The priest is pleased to have moved the conversation away from money,

which makes him nervous, and back to words like
family
or
tradition,

where he feels more secure. The boy stares at him—

he knows perfectly well the ways in which he's taken advantage of a senile old lady,

the ways he's tried to charm the priest, to impress him. But he despises

speeches like the one beginning now;

he wants to taunt the priest with his own flight: if he loves family so much,

why didn't the priest marry as his parents married, continue the line from which he came.

But he's silent. The words that mean there will be

no questioning, no trying to reason—those words have been uttered.
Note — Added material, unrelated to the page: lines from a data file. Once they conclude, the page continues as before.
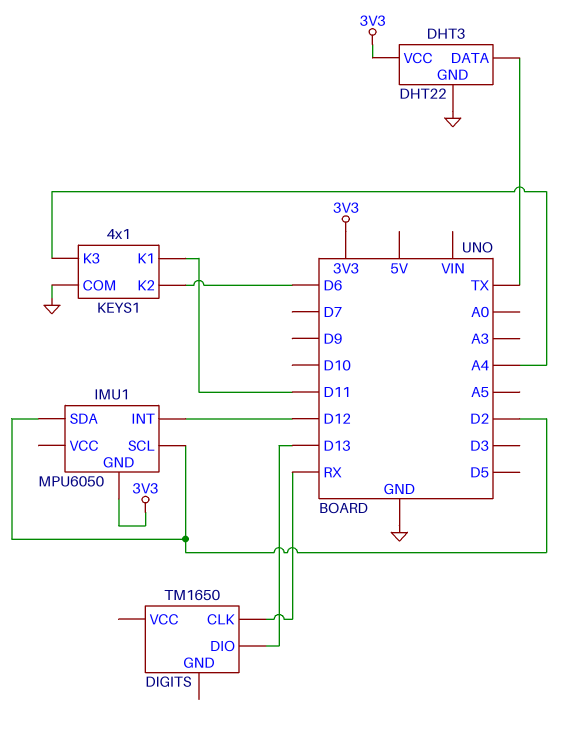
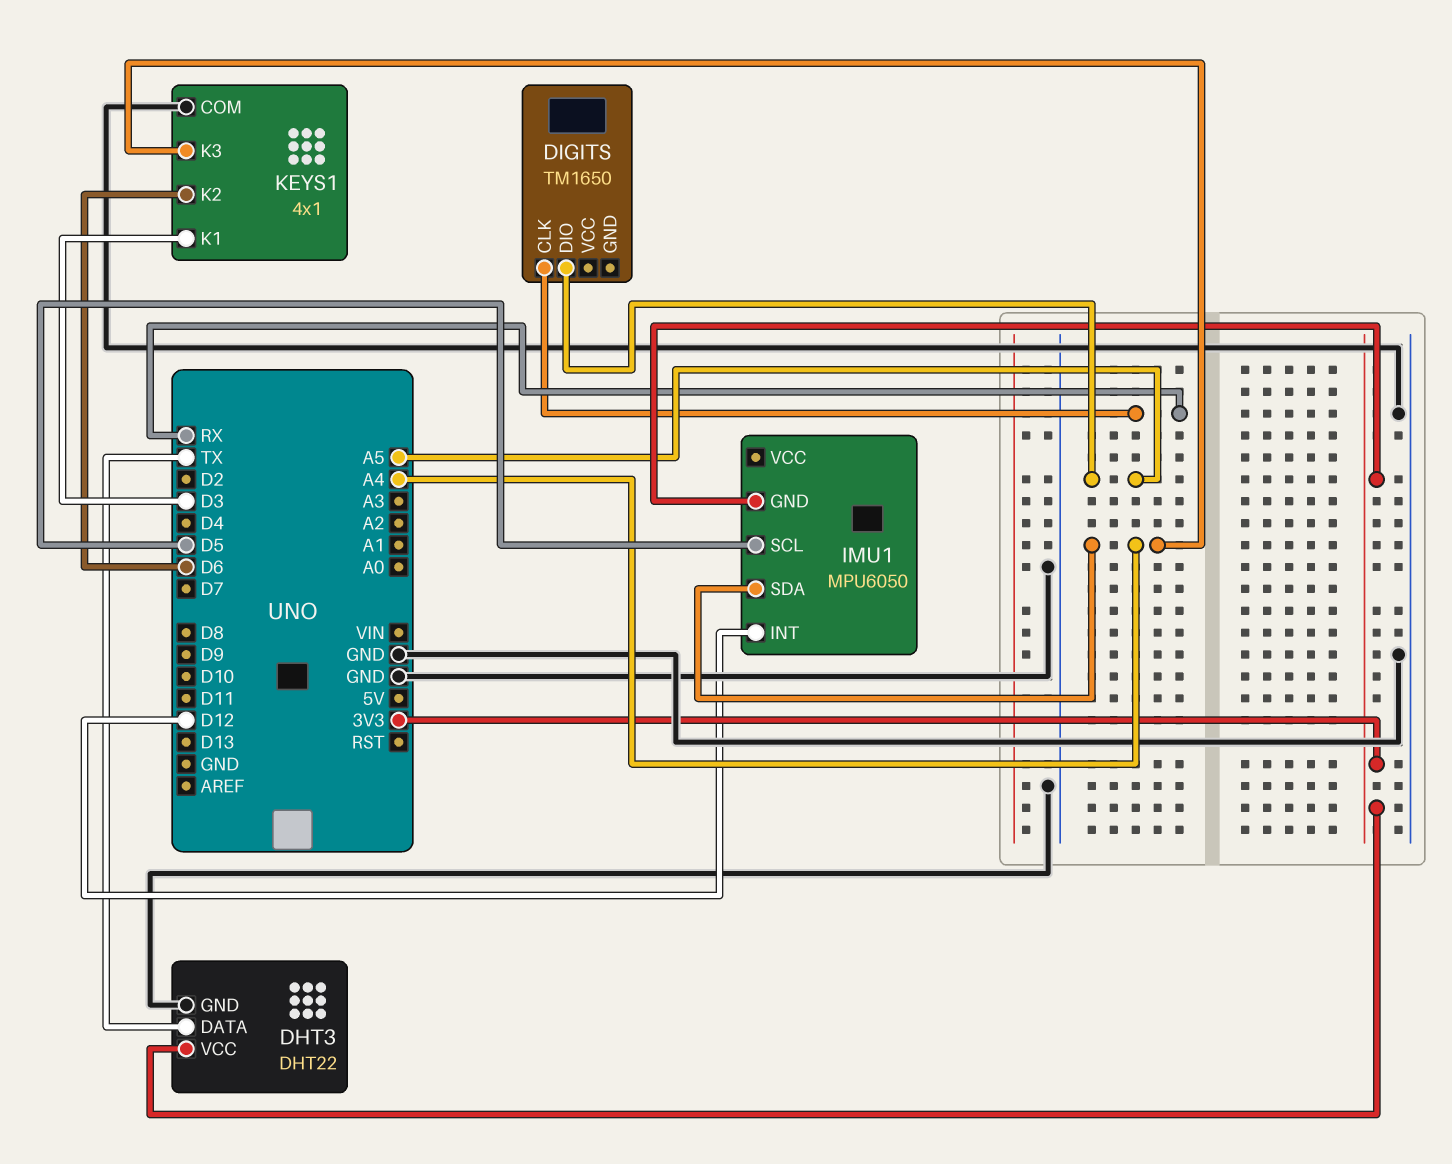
DIGITS pin DIO: D13 -> A5
IMU1 pin SCL: D2 -> D5
IMU1 pin SDA: D2 -> A4
KEYS1 pin K1: D11 -> D3

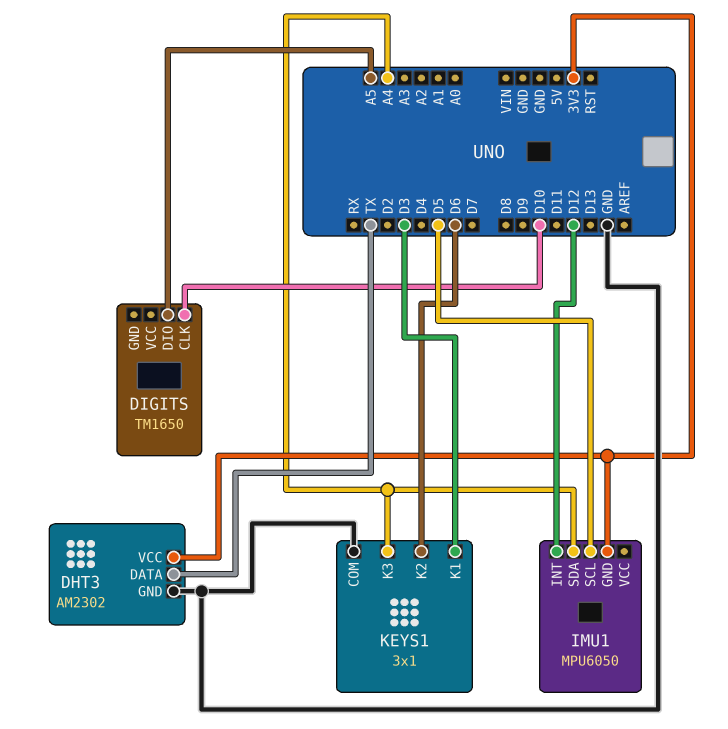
DHT3: DHT22 -> AM2302
DIGITS pin CLK: RX -> D10
KEYS1: 4x1 -> 3x1

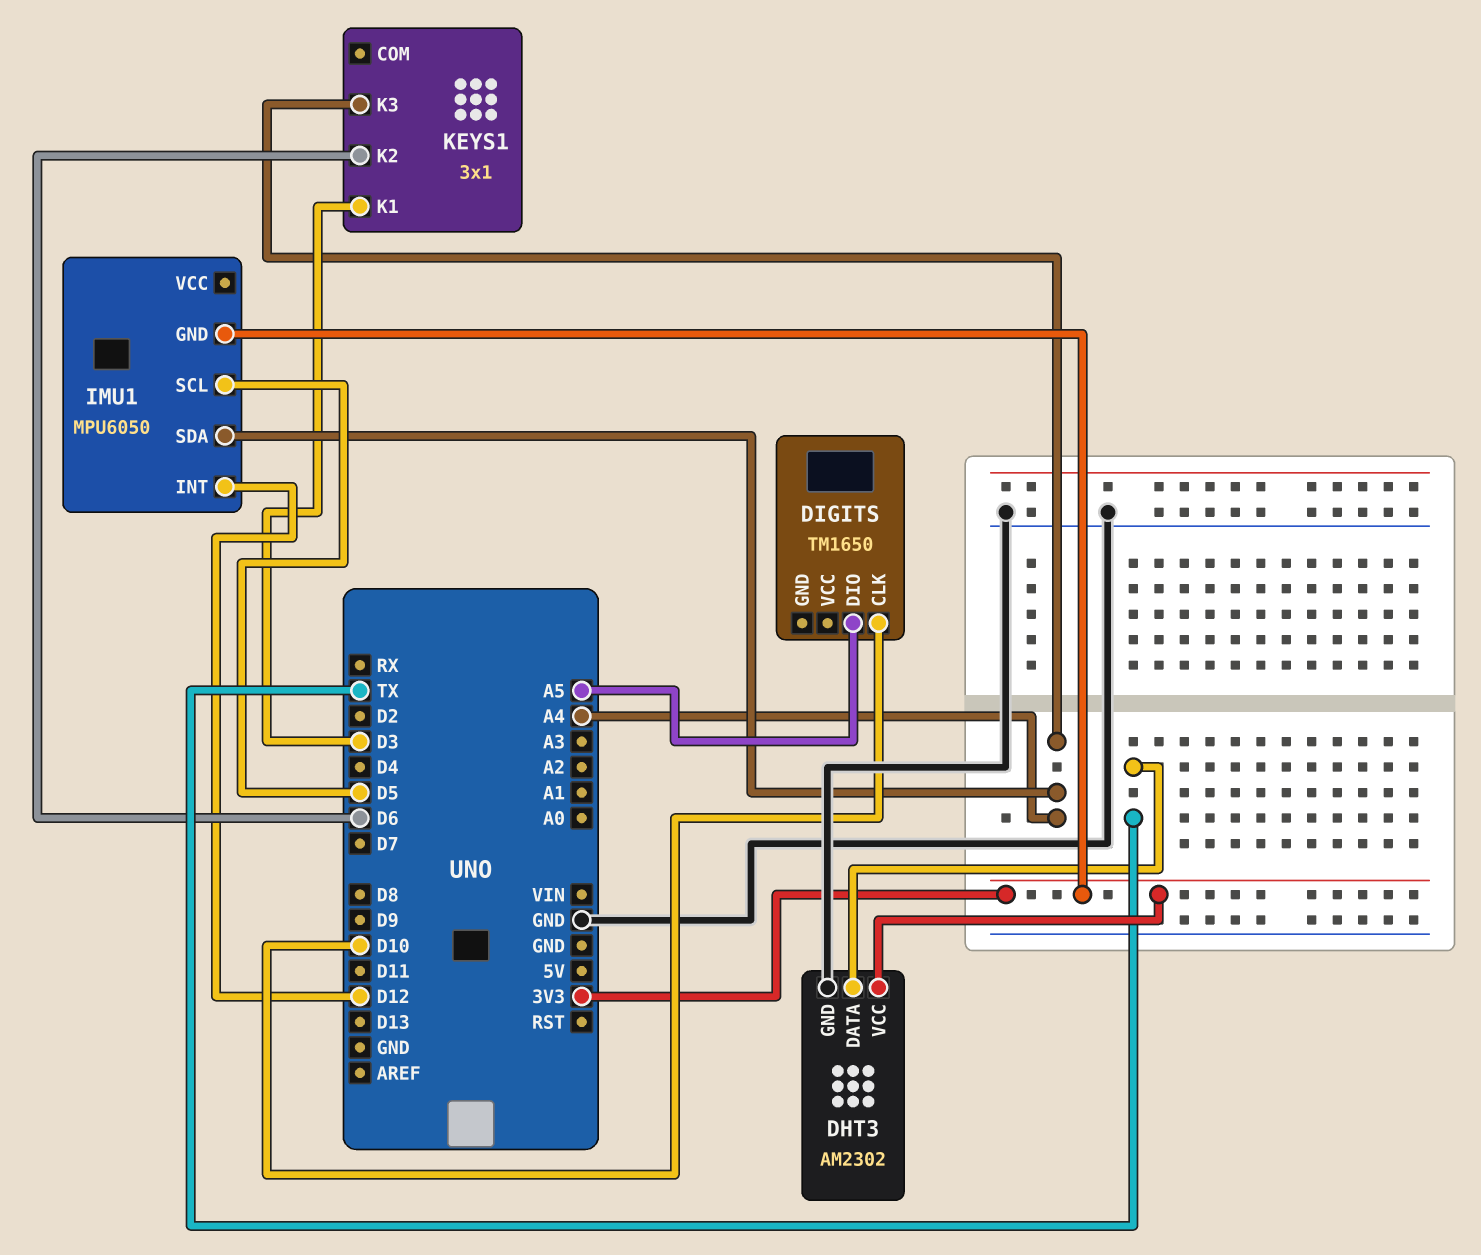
KEYS1 pin COM: GND -> none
“Thank you, Father,” he says.

MARRIAGE

All week they've been by the sea again

and the sound of the sea colors everything.

Blue sky fills the window.

But the only sound is the sound of the waves pounding the shore—

angry. Angry at something. Whatever it is

must be why he's turned away. Angry, though he'd never hit her,

never say a word, probably.

So it's up to her to get the answer some other way,

from the sea, maybe, or the gray clouds suddenly

rising above it. The smell of the sea is in the sheets,

the smell of sun and wind, the hotel smell, fresh and sweet

because they're changed every day.

He never uses words. Words, for him, are for making arrangements,

for doing business. Never for anger, never for tenderness.
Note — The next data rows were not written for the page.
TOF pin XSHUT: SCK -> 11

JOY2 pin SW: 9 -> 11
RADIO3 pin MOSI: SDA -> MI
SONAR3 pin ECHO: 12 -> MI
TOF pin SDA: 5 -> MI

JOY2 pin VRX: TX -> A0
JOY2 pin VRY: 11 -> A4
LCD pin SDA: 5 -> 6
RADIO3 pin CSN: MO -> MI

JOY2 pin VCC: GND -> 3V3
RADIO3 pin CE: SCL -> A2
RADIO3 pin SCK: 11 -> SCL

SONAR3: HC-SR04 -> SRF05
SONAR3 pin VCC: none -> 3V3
She strokes his back. She puts her face up against it,

even though it's like putting your face against a wall.

And the silence between them is ancient: it says

these are the boundaries.

He isn't sleeping, not even pretending to sleep.

His breathing's not regular: he breathes in with reluctance;

he doesn't want to commit himself to being alive.

And he breathes out fast, like a king banishing a servant.

Beneath the silence, the sound of the sea,

the sea's violence spreading everywhere, not finished, not finished,

his breath driving the waves—

But she knows who she is and she knows what she wants.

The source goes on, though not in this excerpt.